This is not a fast way to sort on GPU. The fastest known sorting algorithm on CUDA is Onesweep, which uses a lot of sophisticated techniques to take advantage of GPU-style parallelism and work around its limitations.
Linebender is working (slowly) on adapting these ideas to GPUs more portably. There's a wiki page here with some resources:
The second one is Thomas Smith's independent reimplementation of Onesweep. For the official version, see https://github.com/NVIDIA/cccl . The Onesweep implementation is in cub/cub/agent/agent_radix_sort_onesweep.cuh .
As the other posts have said, this isn't the right algorithm. Onesweep and its kin are cool but intimidating. The magic is easier to understand if one looks into the core algorithm: radix sort.
It turns out that radix sort can be implemented in a way that is very straightforward to parallelize. It's a beautiful and elegant approach and worth knowing about!
I've looked at using it before with Unity, but I couldn't get past the bottleneck of having to get data to it and then back again. There's an overhead with using e.g. compute shaders as well but not nearly as much.
Kind of a fun toy problem to play around with. I noticed you had thread coarsening as an option to play around with - there is often some gain to be had here. I think this is also a fun thing to play around with Nsight on - things that are impacting your performance aren't always obvious and it is a pretty good profiler - might be worth playing around with. (I wrote about a fun thing I found with thread coarsening and automatic loop unrolling with Nsight here: https://www.spenceruresk.com/loop-unrolling-gone-bad-e81f66f...)
You may also want to look at other sorting algorithms - common CPU sorting algorithms are hard to maximize GPU hardware with - a network sort like bitonic sorting involves more work (and you have to pad to a power of 2) but often runs much faster on parallel hardware.
I had a fairly naive implementation that would sort 10M in around 10ms on an H100. I'm sure with more work they can get quite a bit faster, but they need to be fairly big to make up for the kernel launch overhead.
For a more convenient way to use GPUs for algorithms like this, the Futhark language [1] can be very valuable. It is a very high-level language that compiles to GPU instructions, which can be accessed as Python libraries. In their website there is an example of a merge sort implementation [2].
Lololol then why are you recommending it like you know anything about it? I will never understand this kind of comment on hn - like you don't get why hyping something up that you don't actually understand is bad?

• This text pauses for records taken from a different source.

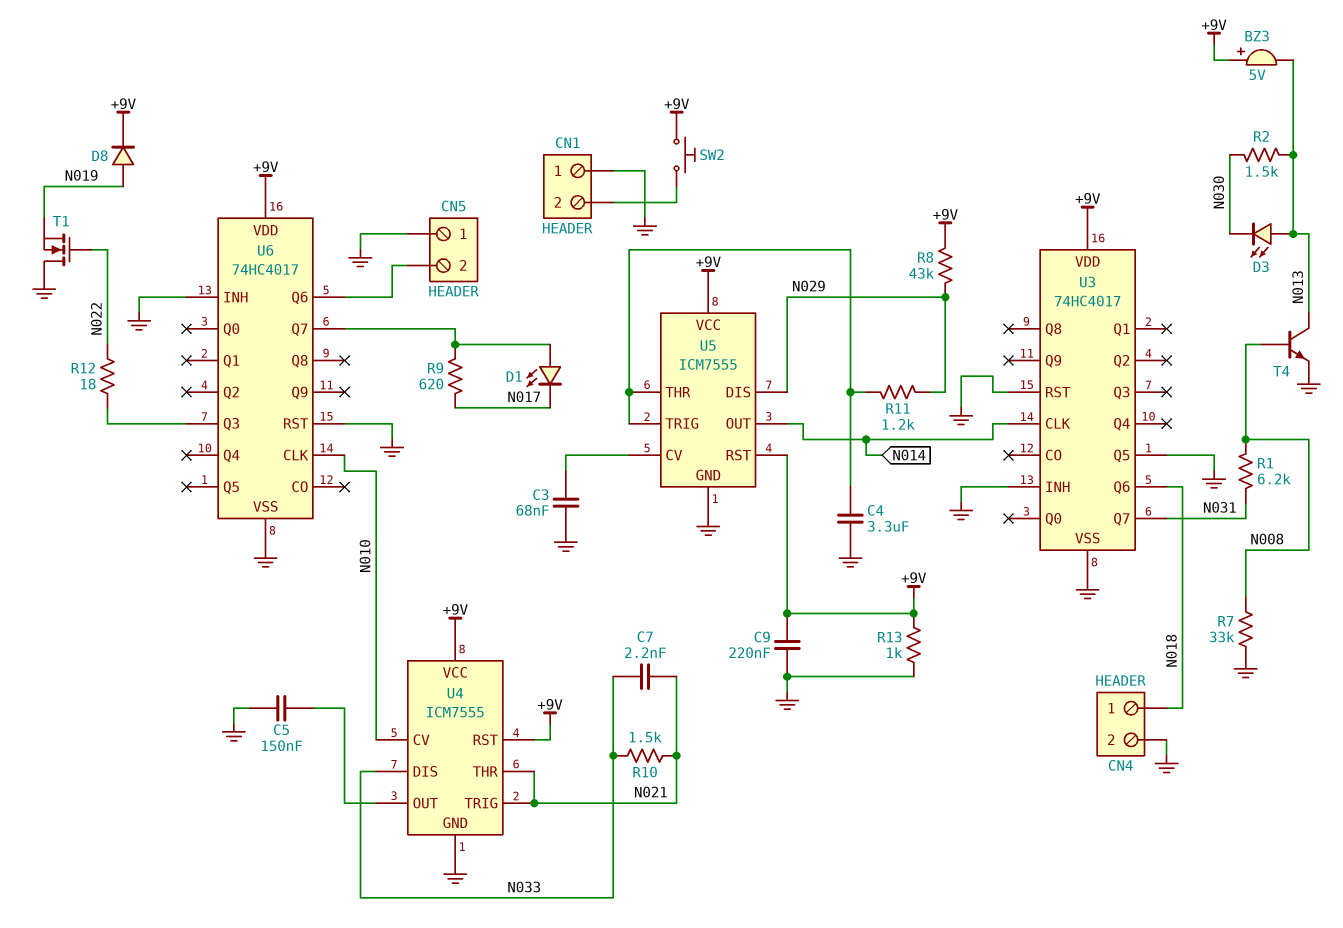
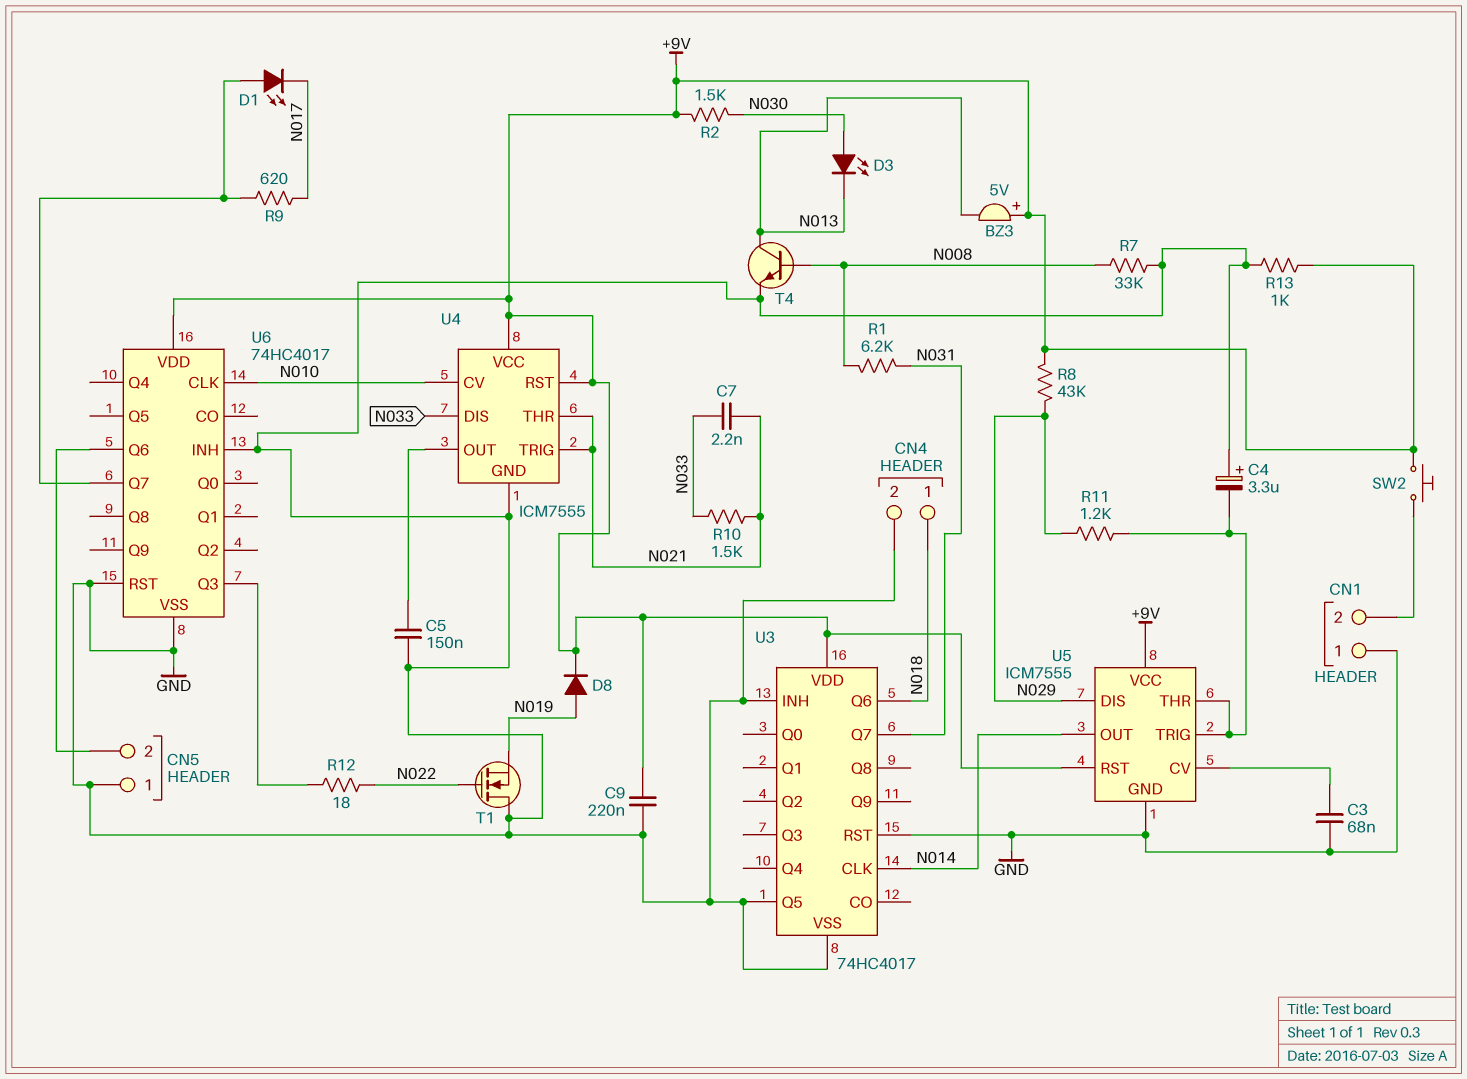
C4: 3.3uF (GND, U5/THR) -> 3.3uF (plus GND, minus U5/THR)
D3: LED (A N013, K N030) -> LED (A N030, K N013)
R2: 1.5k (N013, N030) -> 1.5k (+9V, N030)

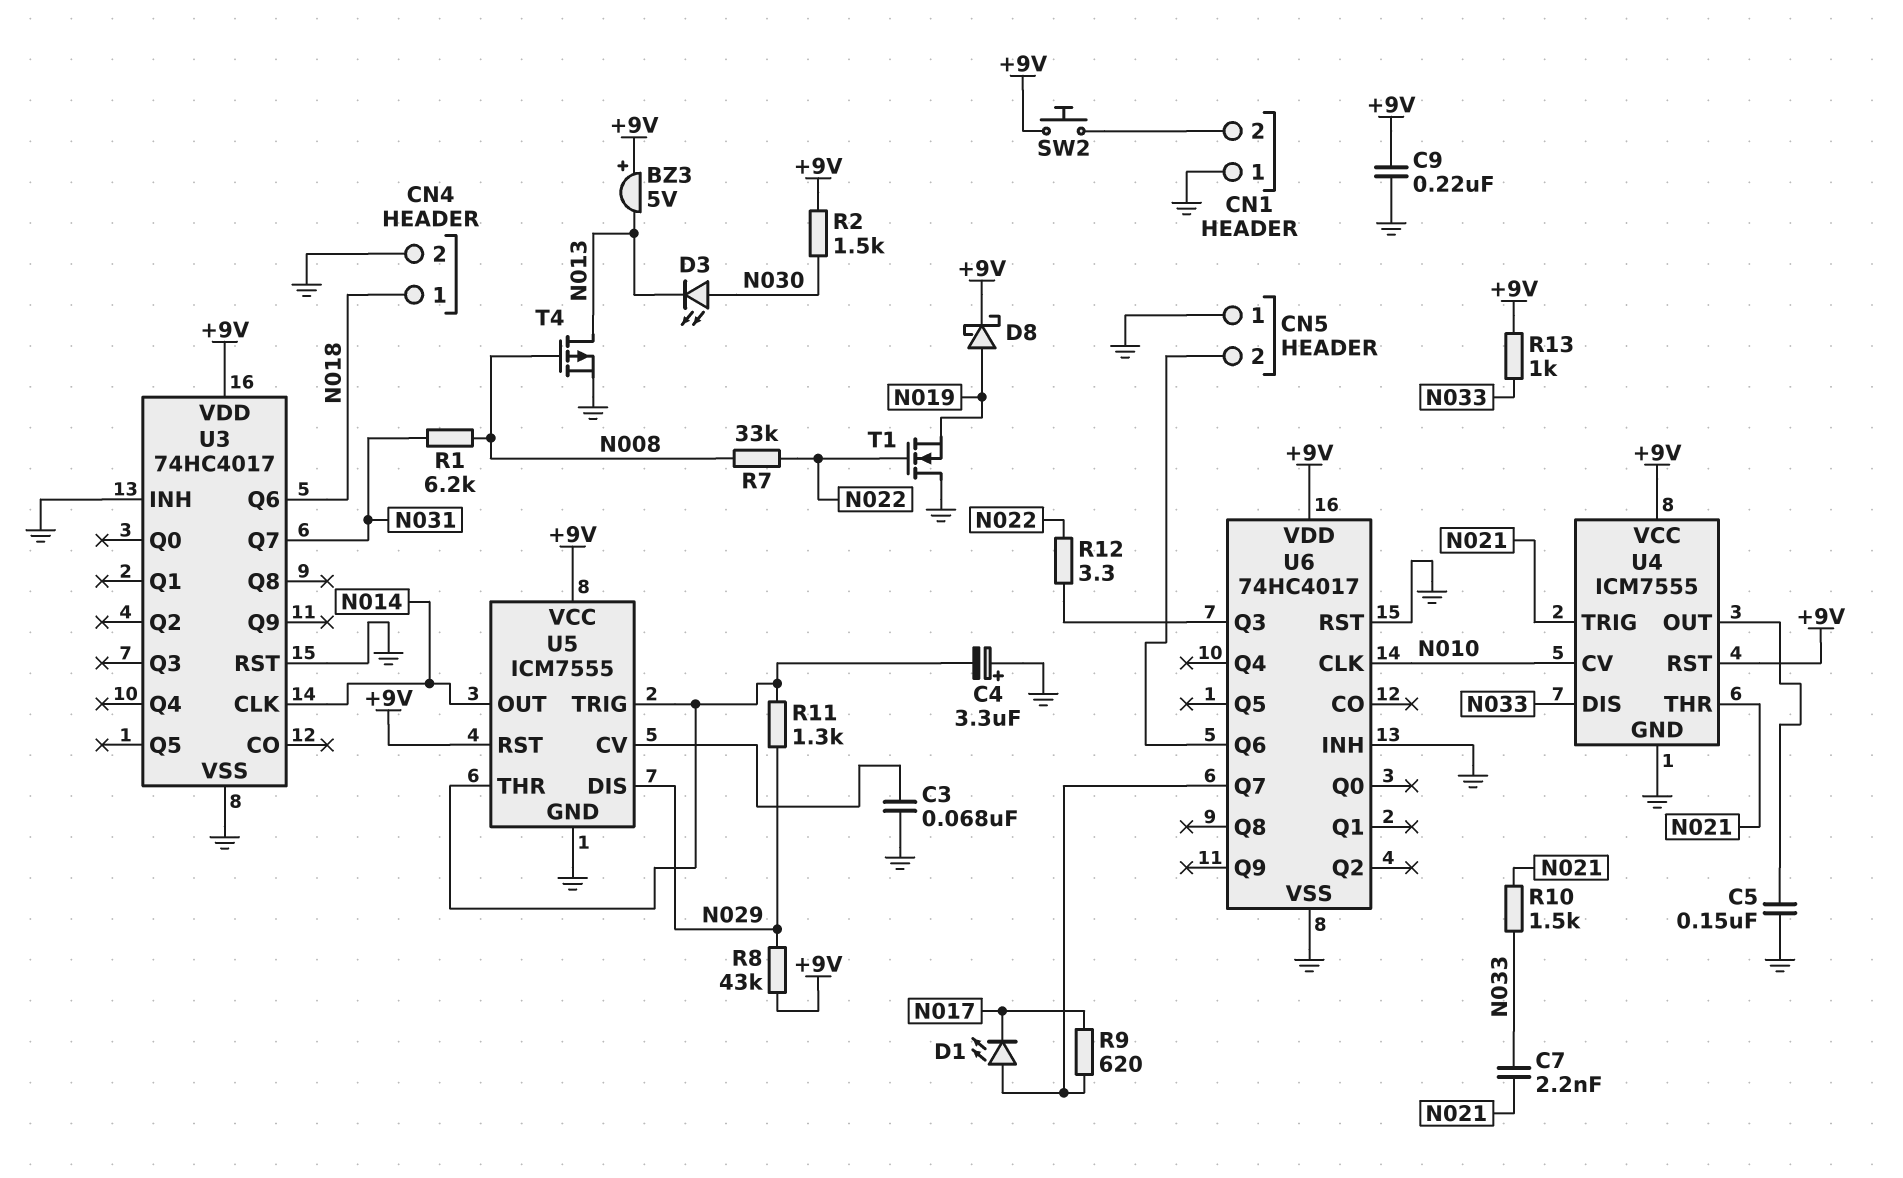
D8: diode (A N019, K +9V) -> schottky (A N019, K +9V)
R7: 33k (GND, N008) -> 33k (N008, N022)
R11: 1.2k (N029, U5/THR) -> 1.3k (N029, U5/THR)
R12: 18 (N022, U6/Q3) -> 3.3 (N022, U6/Q3)
R13: 1k (+9V, GND) -> 1k (+9V, N033)
T4: NPN (B N008, C N013, E GND) -> PMOS (G N008, D N013, S GND)
U3 pin Q5: GND -> none

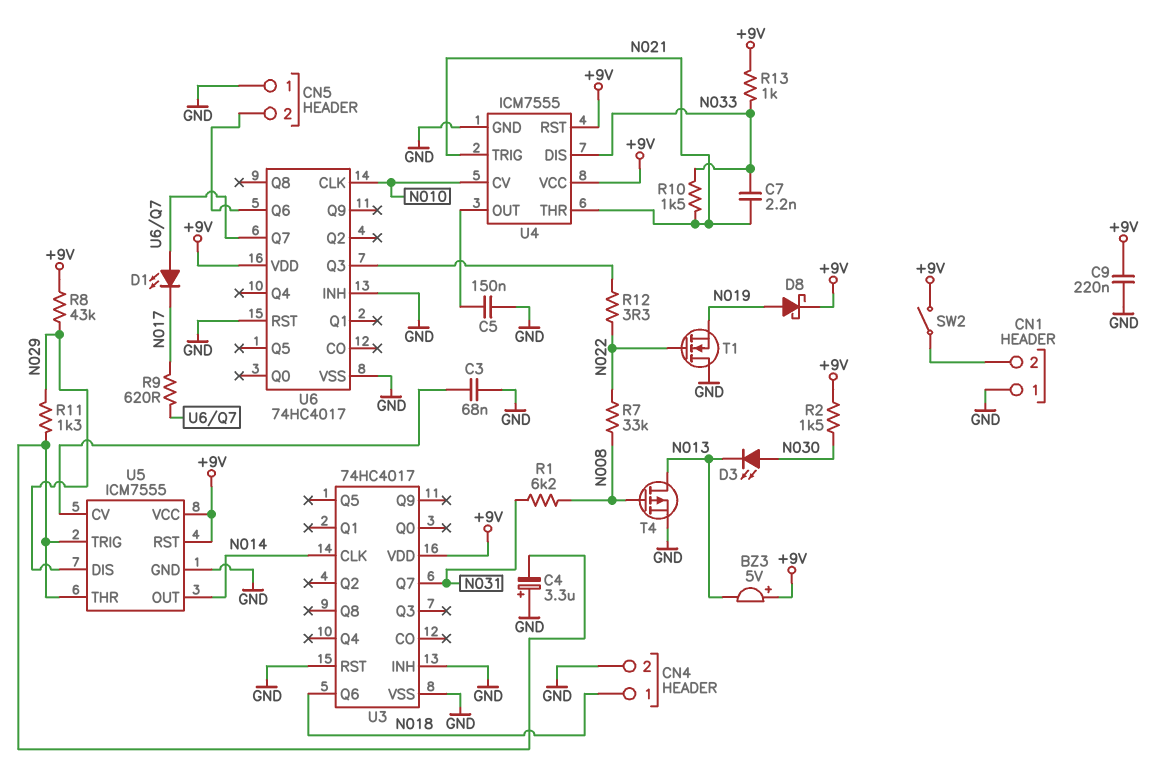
SW2: button (+9V, CN1/2) -> switch (+9V, CN1/2)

It's great since it easily works with the Cuda driver API, unlike CUB which is mostly exclusive for the runtime API. It also has Onesweep but I havent been able to make that one work.
Love your notes explaining some of the GPU thread-indexing concepts!
Shameless plug for my own little post going a bit into the performance benefits of "vectorized" sorting, even vs. programmable L1 cache:
https://winwang.blog/posts/bitonic-sort/
The TL;DR is the implementer was able to get use GPUs to get merge sort speedups that exceeded CPUs once the number of elements being sorted was >10,000,000.
thrust::sort is an Nvidia C++ library; I am not clear whether it is related to CUDA or not actually; the article author started out with CUDA implementing a merge sort, but once it was slower than CPU the author tried thrust::sort library and was able to get a faster result in some cases. The article author did not yet try a parallel merge sort.
I would be curious if anyone knows what database engines take advantage of GPUs and see actual sort/query performance boosts and on what sized datasets. My impression is that a few engines have tried it, but the payoff is small enough that industry-wide people haven't adopted it.
Modern database engines are bandwidth bound. Moving data to and from GPUs is expensive and slow by database engine standards so any performance gain due to higher memory bandwidth is usually lost in the data transfer overhead and much lower effective I/O bandwidth.
Every database co-processor, not just GPUs, have had the same issue.
1. Parallel radix sort (CPU or GPU) can also be pretty fast. For input distributions without too much pattern and keys that are not too large, radix sort is probably the fastest if you can use it.
2. For typical applications, memory transfer speed matters more than sorting performance on the GPU. If most of your work is done on the CPU, transfering the memory to the GPU may take more time than sorting the array. Not sure if unified memory (apple M series chips and AMD new APU) can remedy this though.
Not a database engine, but I'm processing distributed dataframes (~400TB). We're seeing a perf/price ratio around 3x~4x, though it's only a limited sample of workloads/datasets. (Note: we are not sorting, yet)
As far as I can tell, it's less so that the payoff is small, but that the payoff is small considering the maturity/scarcity of GPU programming, and availability of GPUs (esp. on-prem).